RECON: An algorithm for molecular charge density reconstruction using atomic charge density fragments

A computer algorithm is developed for the rapid construction of molecular charge densities and charge density-based properties using atomic charge density fragments. This algorithm, developed for modeling electronic properties of molecules, is based on the theory of atoms in molecules which defines the properties of atoms in molecules.;A library of atomic charge density fragments is built in a form that allows for the rapid retrieval of the fragments and molecular assembly. Presently, there are 170 atomic charge density fragments available for the modeling of molecular systems. There is a surface and data file associated with each atomic charge density fragment in the library. The surface file is a numerical representation of the atomic charge density's shape in three-dimensional space. The data files contain information that describes important topological features of the atomic charge densities. This topological information is used to orientate the atomic charge density fragments into their proper molecular coordinate-space positions. The data files also contain atomic charge density-based descriptors. These descriptors are designed to encode electronic and structural information deemed important for the study of chemical and physical behavior controlled by intermolecular interactions.;This method of molecular charge density construction is used to model the geometric and electronic properties of 91 test molecules.

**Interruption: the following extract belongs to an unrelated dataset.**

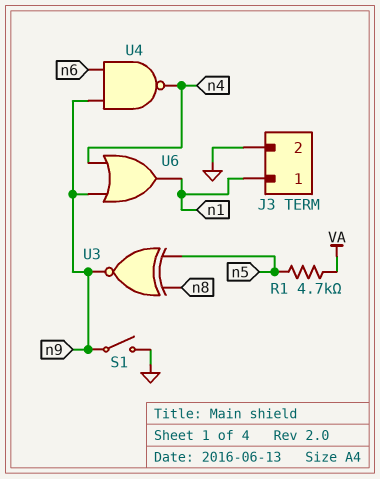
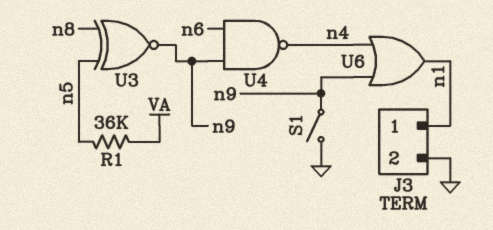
R1: 4.7k (VA, n5) -> 36k (VA, n5)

In most cases, the results compare remarkably well with results obtained using traditional ab initio methods. The cases where large discrepancies exist between the results obtained by the two methods suggest a need for more suitable atomic charge density fragments not presently available in the library.;Charge density-based descriptors are used in a quantitative structure-property relationships (QSPR) investigation involving the high performance liquid chromatography (HPLC) retention properties of 22 high-energy molecules. The QSPR models generated using these descriptors are shown to be of a higher quality than those models generated in a previous study using the theoretical linear solvation energy relationships (TLSER) methodology.